You'll only see the results of the print statement once.

You can also start up python with the "-v" flag. Python will then
tell you whenever it executes a module.

This means that you can have a "global" module. Create a Python
module with all the variables that you want, and just import that
module in all places that need those variables. If you find yourself
stuffing a huge number of variables into your global module, you
probably need to rethink your program design.

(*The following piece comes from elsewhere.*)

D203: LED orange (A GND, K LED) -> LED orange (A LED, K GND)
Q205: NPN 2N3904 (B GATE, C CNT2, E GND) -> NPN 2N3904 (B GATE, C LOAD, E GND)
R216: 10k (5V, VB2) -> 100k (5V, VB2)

Otherwise, put the global data in the various modules that create and
update it. Usually, your other code will only need to access that
data under more rare conditions.

If you absolutely need a module to be re-executed, the "reload"
function will do what you want.

2) Modules do not have to be imported at the start of the file. A
module import statement can occur any time code is executed. By
convention, we place the import statement at the beginning of the
block where we use it.

Remember that Python isn't C++. If you place an import statement in a
function, Python doesn't try to import that statement until the
function is called. This is very different from C/C++'s #include
preprocessor statements.

If you're having problems with circular references, the import
statement can usually
be moved inside of functions or methods that need them, or the files
can be refactored to get rid of the circular reference.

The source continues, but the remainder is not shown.